The synthesis of a boryl-substituted germanium(II) cation, [Ge{B(NDippCH)₂}(IPrMe)]⁺, (Dipp=2,6-diisopropylphenyl) featuring a supporting N-heterocyclic carbene (NHC) donor, has been explored through chloride abstraction from the corresponding (boryl)(NHC)GeCl precursor. Crystallographic studies in the solid state and UV/Vis spectra in fluorobenzene solution show that this species dimerizes under such conditions to give [(IPrMe){(HCNDipp)₂B}Ge=Ge{B(NDippCH)₂}(IPrMe)]²⁺ (IPrMe = 1,3-diisopropyl-4,5-dimethylimidazolin-2-ylidene), which can be viewed as an imidazolium-functionalized digermene.

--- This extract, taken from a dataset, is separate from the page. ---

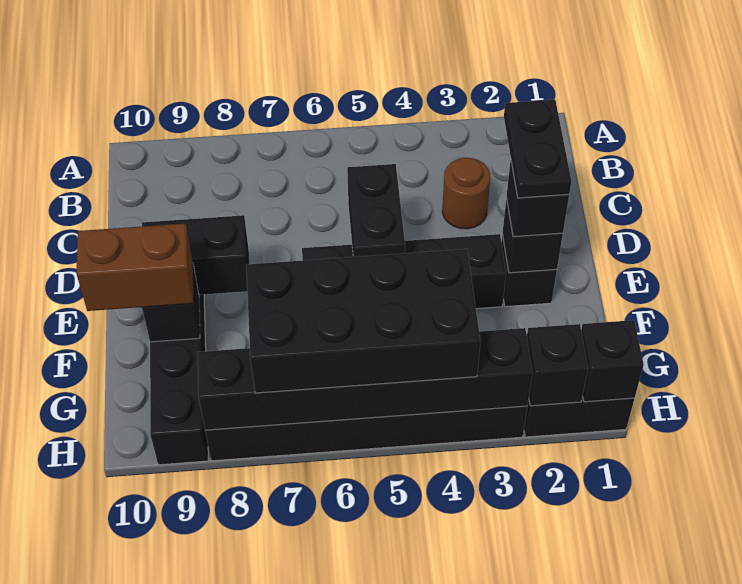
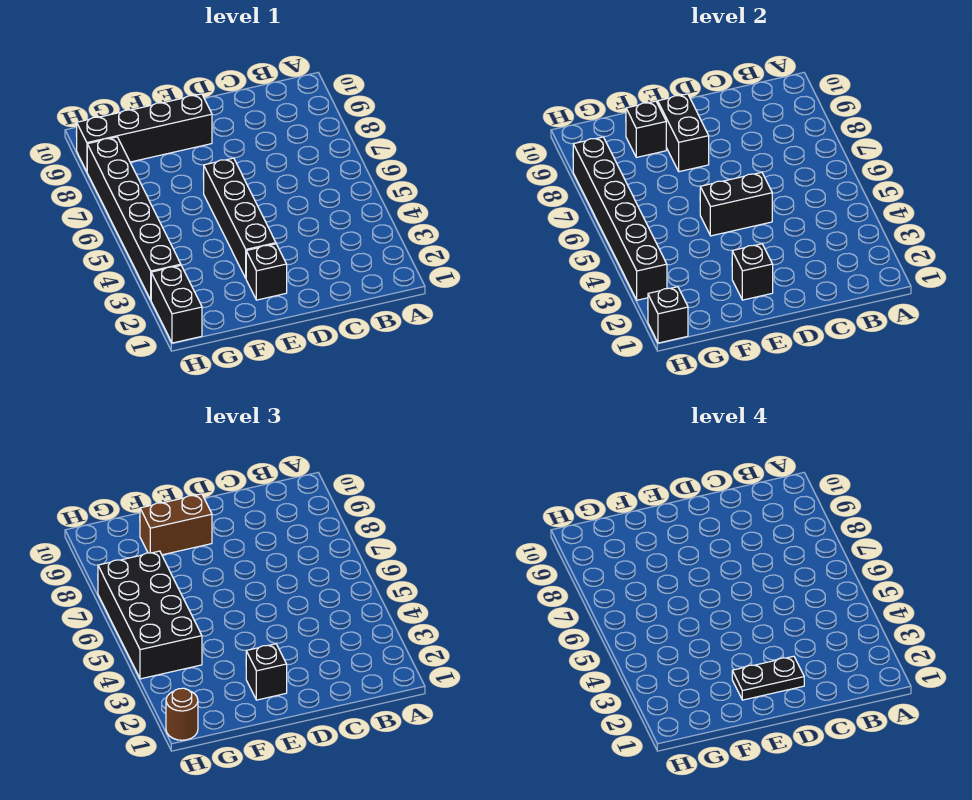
brown round brick C3 level 1 -> brown round brick H1 level 3
brown brick F9:F10 level 3 -> brown brick E9:F9 level 3
black brick H2 level 2 -> none

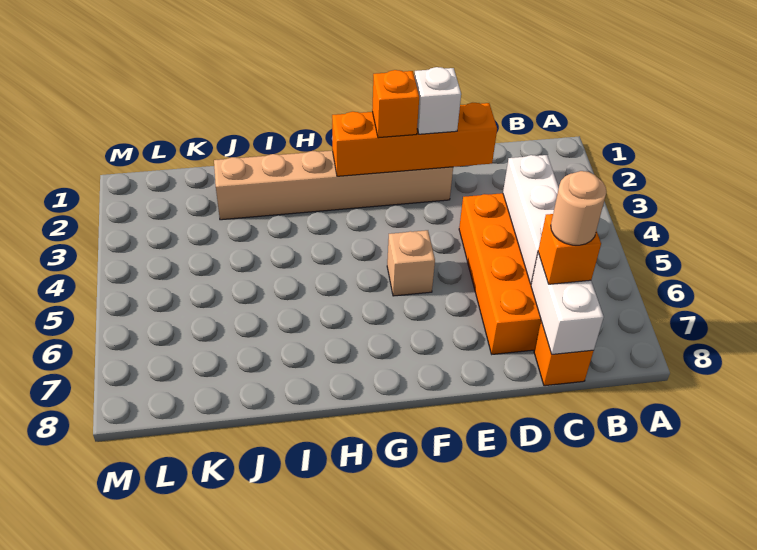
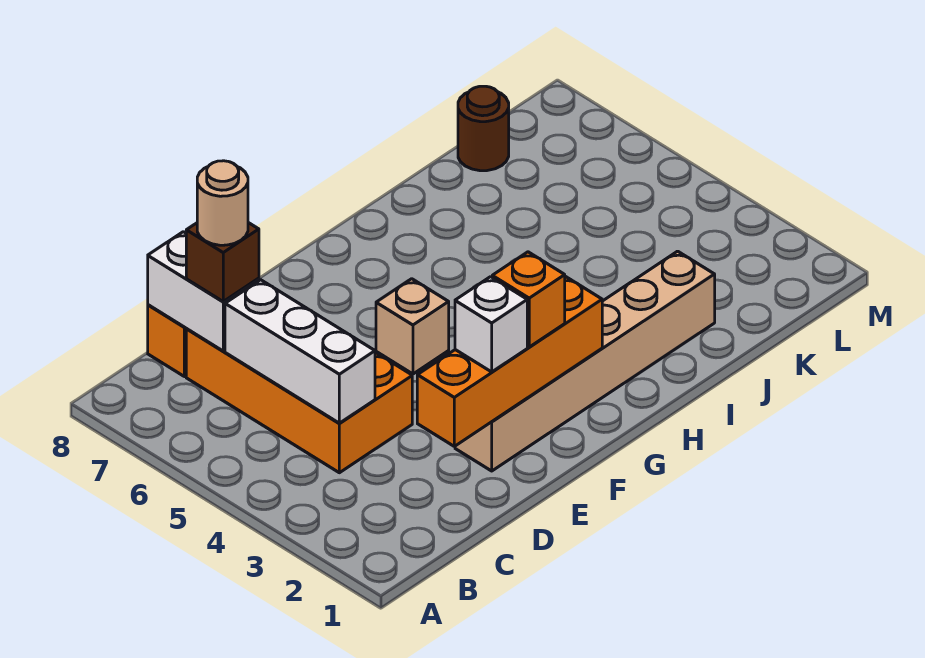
orange brick C7 level 3 -> brown brick C7 level 3
none -> brown round brick K8 level 1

The dimer is cleaved in the presence of donor solvents such as [D₈]thf or [D₅]pyridine, to give monomeric adducts of the type [Ge{B(NDippCH)₂}(IPrMe)(L)]⁺. In the case of the thf adduct, the additional donor is shown to be sufficiently labile that it can act as a convenient in situ source of the monomeric complex [Ge{B(NDippCH)₂}(IPrMe)]⁺ for oxidative bond-activation chemistry. Thus, [Ge{B(NDippCH)₂}(IPrMe)(thf)]⁺ reacts with silanes and dihydrogen, leading to the formation of Ge^IV products, whereas the cleavage of the N−H bond in ammonia ultimately yields products containing C−H and B−N bonds. The facile reactivity observed in E−H bond activation is in line with the very small calculated HOMO–LUMO gap (132 kJ mol⁻¹).